聖人作而萬物覩。本乎天者親上、本乎地者親下。則各從其類也。

聖人おこりて万物る。天にもとづく者はかみを親しみ、地に本づく者はしもを親しむ。すなわち各各おのおのその類に従うなり。

ある企業の新人研修に招かれた老易学者が、
未来のリーダーを担うポストZ世代の若者たちに向かって語る

『類は友を呼ぶ』についてお話しさせていただきます。

この教えは、私たち人間社会の本質を見事に言い表していると思います。簡単に言えば、「似た者同士が集まる」ということですが、これは単なる表面的な現象ではなく、もっと深い意味を持っているのです。

まず、自然界の例から考えてみましょう。動物と植物を比べてみると面白いことに気づきます。動物は頭を上に向けて歩きますよね。これは、動物が天から生命を授かっているからだと言われています。一方、植物はどうでしょうか。根を地中深く張り巡らせています。これは、植物が地から生命力を得ているからなのです。

この自然の摂理は、私たち人間社会にも当てはまります。優れたリーダーが現れると、同じような志を持つ人々が自然と集まってくるのです。これは、会社や国家といった大きな組織でも同じことが言えます。

ここで、歴史上の興味深い例を挙げてみましょう。戦国時代の武将、織田信長を知っていますよね。信長は、当時としては革新的な考えを持っていました。身分制度にとらわれず、能力主義を重視したのです。すると、どういうことが起こったと思いますか?そうです、新しい時代を切り開こうとする志を持った人々が、次々と信長のもとに集まってきたのです。
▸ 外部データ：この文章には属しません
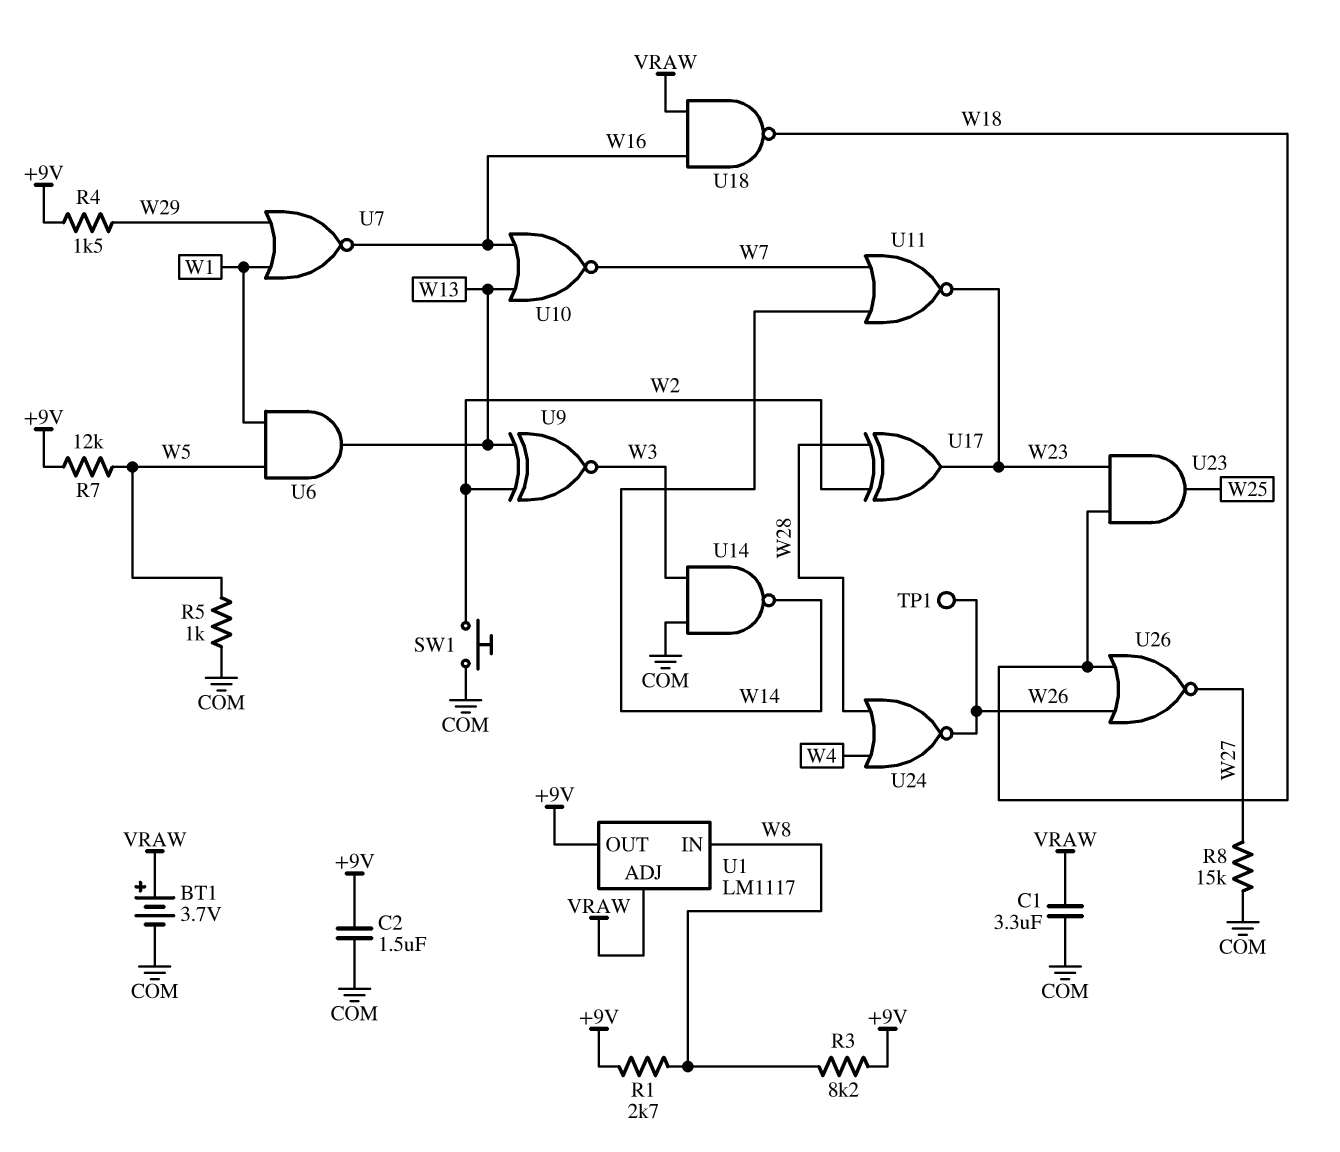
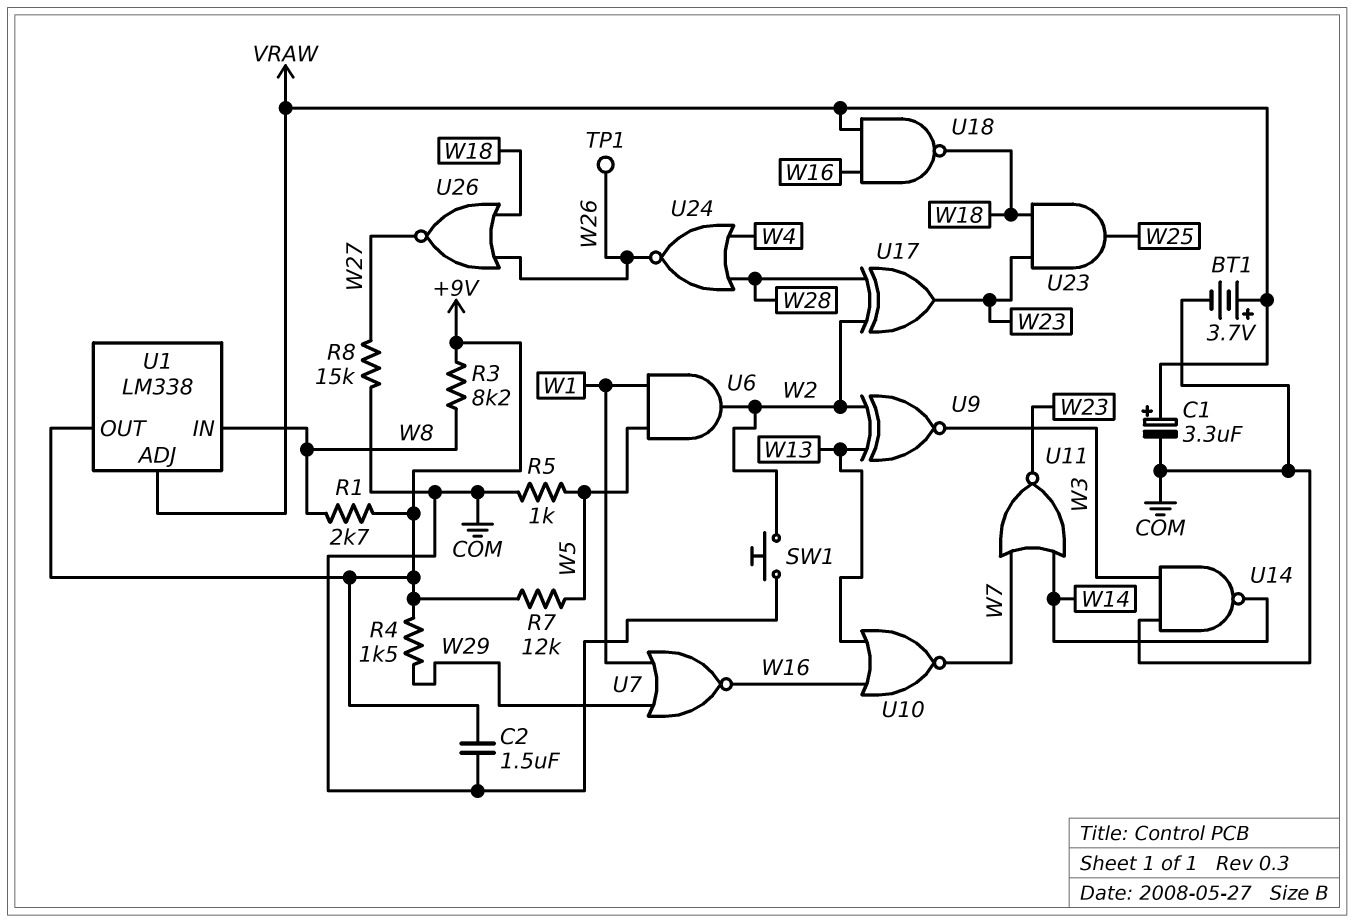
C1: 3.3uF (COM, VRAW) -> 3.3uF (plus VRAW, minus COM)
U1: LM1117 -> LM338
U6: AND (in W1, in W5, out W13) -> AND (in W1, in W5, out W2)

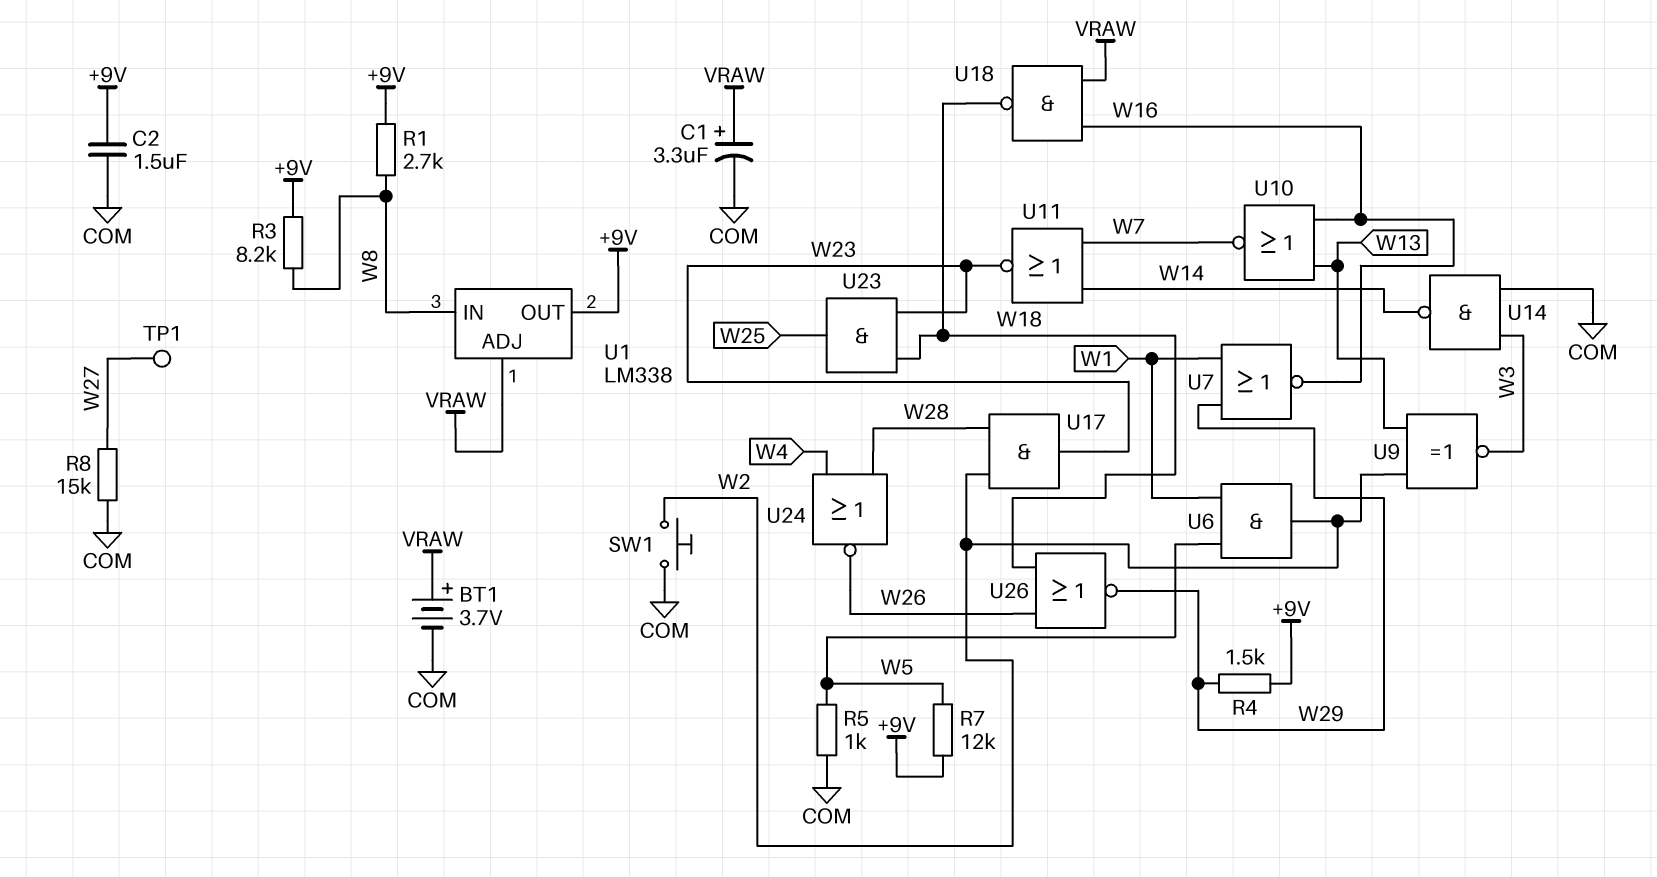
TP1: test point (W26) -> test point (W27)
U17: XOR (in W2, in W28, out W23) -> AND (in W2, in W28, out W23)
U26: NOR (in W18, in W26, out W27) -> NOR (in W18, in W26, out W29)

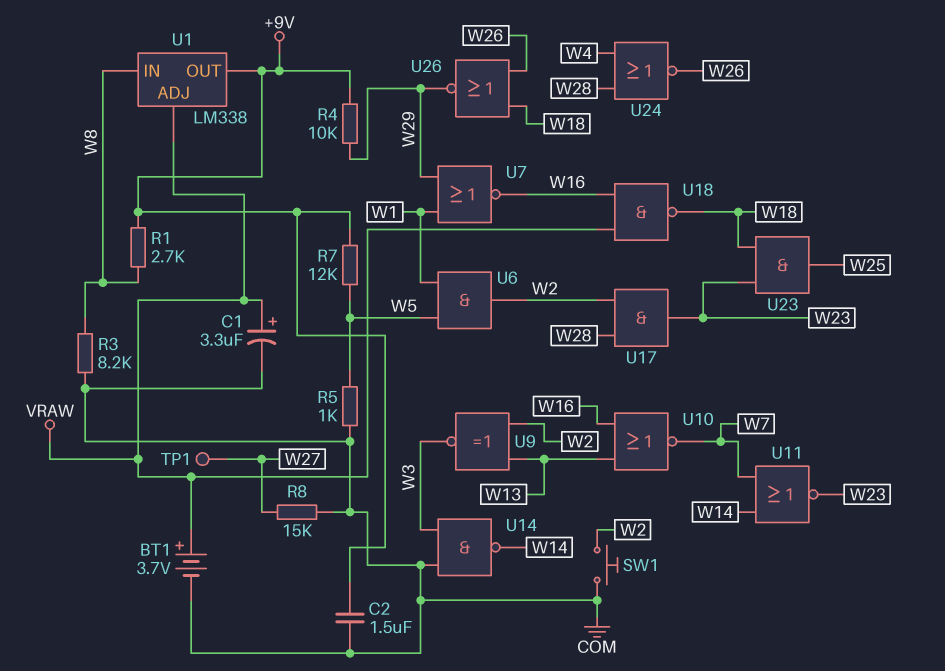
R3: 8.2k (+9V, W8) -> 8.2k (COM, W8)
R4: 1.5k (+9V, W29) -> 10k (+9V, W29)

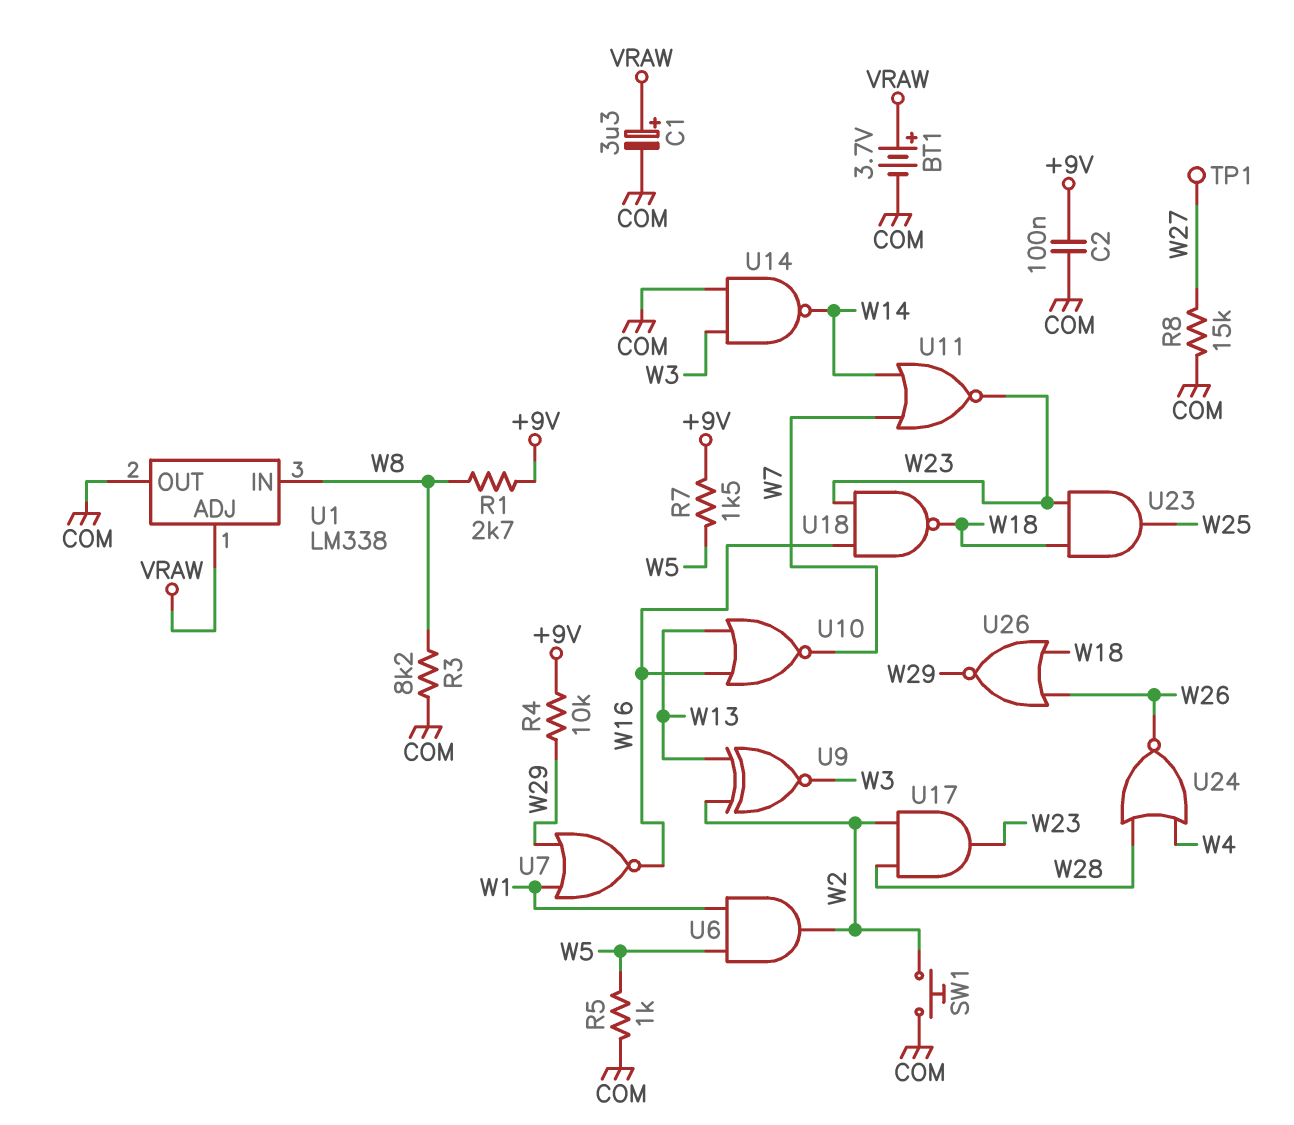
C2: 1.5uF (+9V, COM) -> 100nF (+9V, COM)
R7: 12k (+9V, W5) -> 1.5k (+9V, W5)
U1 pin OUT: +9V -> COM
U18: NAND (in VRAW, in W16, out W18) -> NAND (in W16, in W23, out W18)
これは、まさに「類は友を呼ぶ」の典型的な例と言えるでしょう。信長という優れたリーダーの存在が、同じ志を持つ人々を引き寄せたのです。

では、現代社会において、この教えはどのように活かせるのでしょうか。

まず、自分自身の価値観や目標を明確にすることが大切です。自分が何を大切にし、何を目指しているのかをはっきりさせることで、同じ志を持つ仲間を見つけやすくなります。

例えば、環境保護に熱心な人がいるとしましょう。その人が環境NGOでボランティア活動を始めたとします。すると、同じように環境問題に関心を持つ人々と出会う機会が増えるでしょう。これも「類は友を呼ぶ」の一例と言えます。

また、リーダーとしての立場に立った時、この教えは特に重要になってきます。優れたリーダーは、自分の理念や目標を明確に示すことで、同じ志を持つ人々を引き寄せることができるのです。

ここで、現代のビジネス界から一つ例を挙げてみましょう。アップル社の共同創業者、スティーブ・ジョブズを知っていますよね。ジョブズは「Think Different(違うことを考えよう)」というスローガンを掲げました。この理念に共感した創造性豊かな人々が集まり、アップルは革新的な製品を次々と生み出していったのです。

このように、リーダーの理念や行動が、組織全体の方向性を決定づけるのです。ですから、リーダーになることを目指す皆さんには、自分の価値観や目標をしっかりと持ち、それを明確に示していってほしいと思います。そうすることで、同じ志を持つ仲間が自然と集まってくるはずです。

ただし、ここで一つ注意点があります。「類は友を呼ぶ」というと、似た者同士だけが集まれば良いように聞こえるかもしれません。しかし、実際の組織運営においては、多様性も非常に重要です。

例えば、チームを作る際に、自分と全く同じ考えの人ばかりを集めてしまうと、新しいアイデアが生まれにくくなってしまいます。むしろ、基本的な価値観は共有しつつも、異なる視点や専門性を持つ人々を集めることで、より創造的で強固な組織を作ることができるのです。

これは、自然界の生態系とも似ています。一つの種類の生物だけでなく、様々な生物が互いに影響し合うことで、豊かで安定した生態系が形成されるのです。

つまり、「類は友を呼ぶ」という教えは、単に似た者同士が集まるということではなく、共通の目標や価値観のもとに、多様な才能や視点を持つ人々が集まり、互いに影響し合うことで、より大きな力を生み出せるということを示唆しているのです。

さらに、この教えは自己成長の観点からも重要です。自分より優れた人々と交わることで、自然と自分も成長していくことができます。ですから、常に自分を高めていく努力をし、より高い志を持つ人々と交わる機会を積極的に作っていってほしいと思います。


参考出典

類は友を呼ぶ
聖人を皆が仰ぎ見るように、人も物も同じ類に感応する。生命を天から受ける動物は頭を上にして、地から受ける植物は、その根を下に張る。
人に長たる者が現れたとき、同じ志を持つ類同士が求め合い、感応し合う。国家や会社組織も、そのようにして成り立っていくものである。